Fonte: SIOPE - Despesas Liquidadas - dados deflacionados.

Em que pesem os gastos com a função educação terem registrado aumento ao longo do período estudado, esse aumento não se fez refletir em nenhuma das etapas de ensino da educação básica (que caiu -11,27%), e tampouco nas demais modalidades de ensino. A participação da educação básica nos gastos totais da função educação caiu de 68,85% para 55,32%. Os gastos com a educação infantil caíram quase em sua totalidade (-98,43%); com o ensino fundamental (-17,42%); com o ensino médio (-7,45%); com o ensino profissional (-52,19%); com a educação de jovens e adultos (-1,28%); e com a educação especial (-71,43%).

Por outro lado, os gastos com as demais subfunções cresceram 237,17% e incluem despesas com: Desenvolvimento científico: Vinculação à contribuição do salário educação; Inativos; Desenvolvimento tecnológico e engenharia; Programa Dinheiro Direto na Escola (PDDE), Programa Nacional de Apoio ao Transporte Escolar (PNATE), Programa Nacional de Alimentação Escolar (PNAE); outras transferências de recursos do Fundo Nacional de Desenvolvimento da Educação (FNDE); e os gastos referentes às transferências de convênios-educação.

No que se refere mais especificamente aos gastos com a subfunção transferências de convênios-educação, que aparecem nos gastos do estado a partir de 2016, os dados apresentados na Tabela 12, a seguir, revelam:

Tabela 12 Despesas liquidadas com subfunção transferências de convênios - educação - Pará - 2016 a 2018 

Função e Subfunção
ANOS 2016/2018
Educação Transferências de Convênios Participação
%
2016 3.816.519.043,49 49.946.738,87 1,3
2017 3.817.920.910,04 32.494.503,78 0,85
2018 4.105.343.344,11 313.584.128,22 7,6
%   527,84  

Fonte: SIOPE - Despesas Liquidadas - dados deflacionados.

Durante um período de apenas três anos houve um aumento considerável de 527,84% dos gastos com a subfunção “transferências de Convênio-Educação” no estado do Pará e um aumento na participação percentual desse tipo de alocação do recurso também significativo.
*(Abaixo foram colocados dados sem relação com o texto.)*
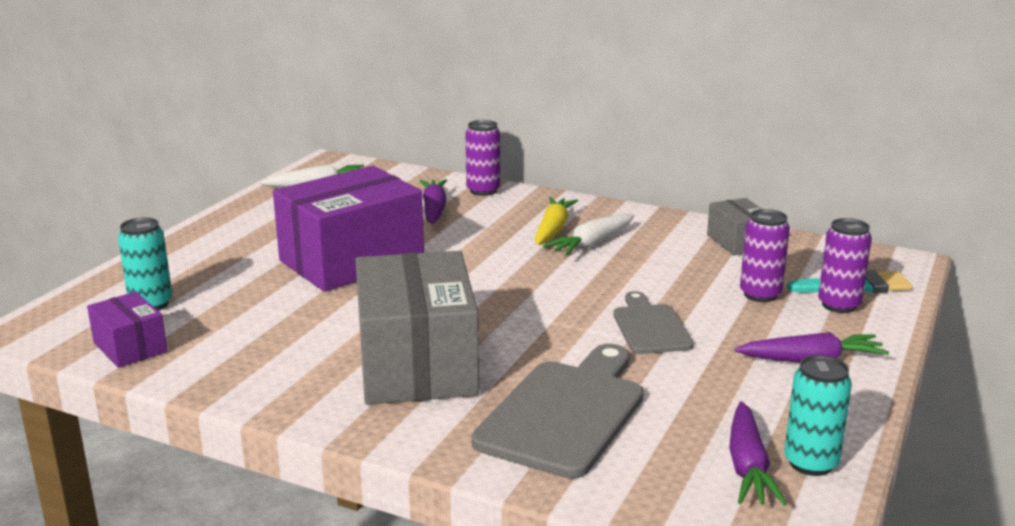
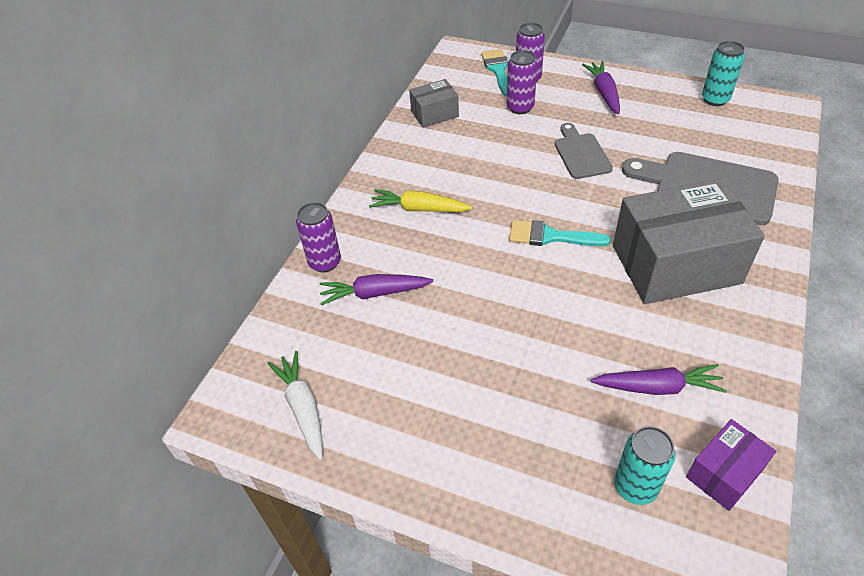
camera: 90 degrees left, 25 degrees up
(351, 260) = (503, 337): purple box -> none
(489, 294) = (550, 236): none -> turquoise brush
(591, 244) = (446, 185): white carrot -> none
(650, 327) = (581, 154): grey cutting board -> grey cutting board turned 90 degrees clockwise
(748, 466) = (729, 119): purple carrot -> purple carrot (657, 387)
No que se refere às despesas com “transferências de recursos orçamentários a instituições privadas sem fins lucrativos por categoria econômica”, os dados da Tabela 13 merecem atenção:

Tabela 13 Despesas liquidadas com transferências de recursos orçamentários a instituições privadas sem fins lucrativos por categoria econômica - Pará - 2013 a 2018 

ANO
2013/2018
OUTRAS DESPESAS
CORRENTES
DESPESAS DE
CAPITAL
Total
2013 710.746,22 0,00 710.746,22
2014 2.175.201,78 408.404,17 2.583.605,95
2015 2.302.537,43 0,00 2.302.537,43
2016 33.601,64 218.297,17 251.898,82
2017 268.330,06 0,00 268.330,06
2018 329.080,66 4.149,82 333.230,48

Fonte: SIOPE-FNDE - Relatório de dados informados pelas UFs - Consolidado de despesa PA. Dados deflacionados.
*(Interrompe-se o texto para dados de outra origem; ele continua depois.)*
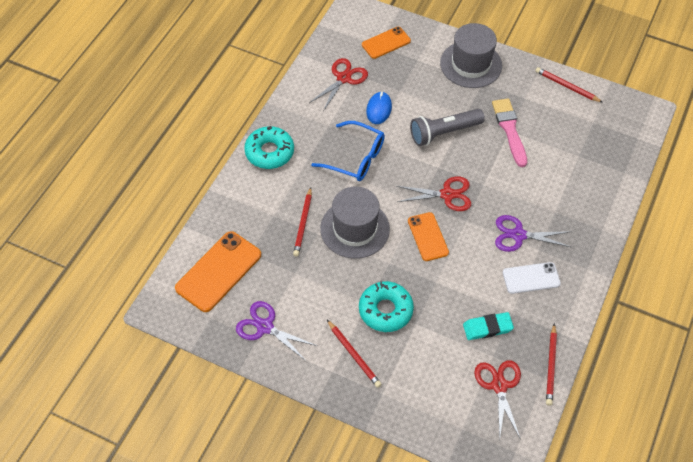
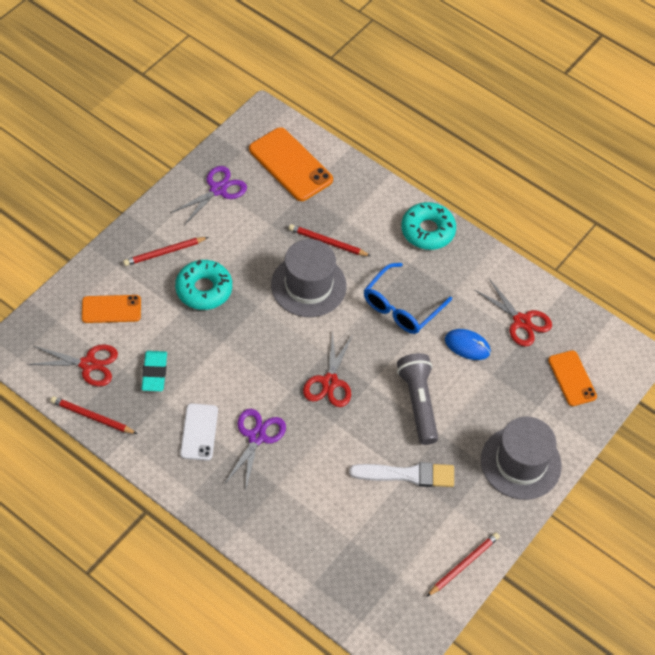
camera: 100 degrees right, 0 degrees up
(427, 237) = (280, 349): orange phone -> orange phone (111, 309)
(509, 129) = (407, 475): pink brush -> white brush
Os gastos com Transferências de recursos para instituições privadas sem fins lucrativos compreendem as “[...] despesas orçamentárias realizadas mediante transferência de recursos financeiros a entidades sem fins lucrativos que não tenham vínculo com a administração pública” (BRASIL, MPOG, 2017, p. 61). Foram obtidos a partir da análise dos “relatórios de dados informados pelas UFs” ao SIOPE, levando em conta as despesas orçamentárias realizadas no âmbito da modalidade de aplicação “50 - transferências a instituições privadas sem fins lucrativos” e, segundo Salvador (2017), as duas principais estruturas jurídicas presentes na legislação brasileira que podem receber recursos públicos como instituições privadas sem fins lucrativos são as Organizações Sociais (OS) e as Organizações da Sociedade Civil de Interesse Público (OSCIP).
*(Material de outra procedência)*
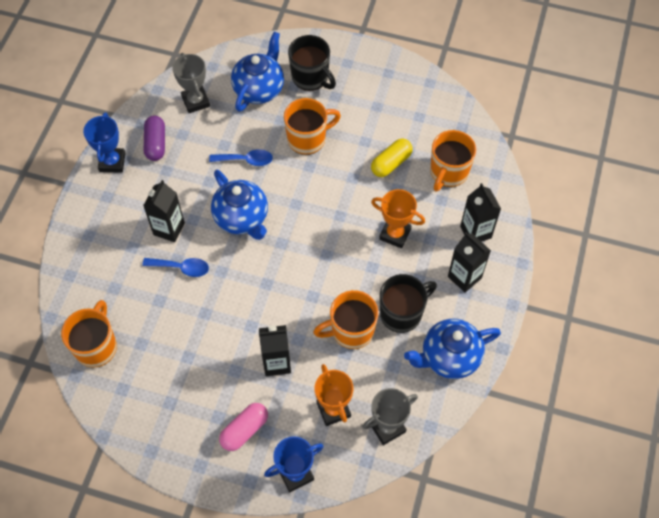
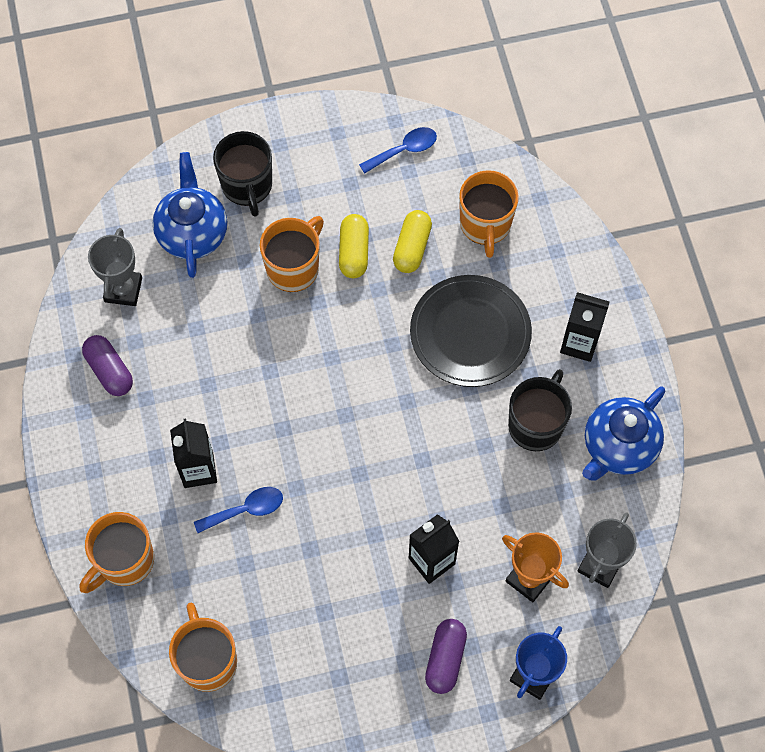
camera: 30 degrees left, 5 degrees up
(112, 162) = (70, 423): blue trophy -> none
(196, 101) = (123, 290): grey trophy -> grey trophy turned 60 degrees clockwise
(242, 218) = (278, 409): blue teapot -> none
(244, 430) = (445, 659): pink capsule -> purple capsule
(246, 160) = (236, 333): blue spoon -> blue spoon (404, 150)
(311, 78) = (247, 186): black mug -> black mug turned 60 degrees clockwise
(351, 148) = (354, 252): none -> yellow capsule
(351, 331) = (492, 476): orange mug -> orange mug (124, 561)
(395, 234) = (470, 333): orange trophy -> black plate
(475, 232) = (559, 282): black carton -> none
Conforme já observado por Salvador (2017), em pesquisa publicada no ano de 2017, e a partir dos dados apresentados na Tabela 18, observa-se que o setor privado vem tendo acesso ao fundo público no estado do Pará por meio das transferências de recursos para instituições privadas sem fins lucrativos. Este acesso ao fundo público vinha apresentando tendência de crescimento contínuo até 2015; tem queda brusca em 2016; e volta a apresentar tendência de crescimento, mas em patamares bem menores, nos anos de 2017 e 2018. Assim como no caso das matrículas, novamente os indícios do crescimento constante do setor privado no uso do fundo público se revelam.

CONSIDERAÇÕES FINAIS

Esta pesquisa, conforme já anunciado ao longo deste artigo, teve por objetivo analisar o papel do Estado, a lógica de financiamento proposta pelas novas regulamentações voltadas para a educação básica e seu efeito determinante / indutor no processo de mercantilização / privatização da educação pública paraense, no período de 2013 a 2018. Para tanto, realizou revisão bibliográfica acerca da temática, mapeou os dispositivos legais nacionais e paraense voltados para a educação básica e que, nos textos, apresentavam indicação de parceria público-privado ou estímulos de acesso pelo setor privado ao fundo público; analisou os dados de oferta - matrícula e estabelecimentos de ensino - à educação básica por dependência de ensino, com foco voltado para a descrição do comportamento e tendências da rede pública e privada; e investigou os gastos com a educação por função e subfunção, identificando as transferências de recursos do orçamento do estado para as entidades privadas. Por meio da análise de cada um desses tipos de dados, foi possível perceber tendências de encolhimento do setor público e avanços do setor privado, não apenas na oferta da educação básica, mas também no acesso ao fundo público.

Nesse sentido, o Estado brasileiro/paraense desempenhou um papel importante, viabilizando medidas legais (em âmbito nacional e estadual) que permitiram um avanço “silencioso” do processo de mercantilização / privatização da educação básica; a destinação de recursos financeiros públicos para a iniciativa privada; e o estabelecimento das parcerias público-privadas no estado do Pará, tal como já apontado por outros estudos recentes (SALVADOR, 2017; ADRIÃO, 2018).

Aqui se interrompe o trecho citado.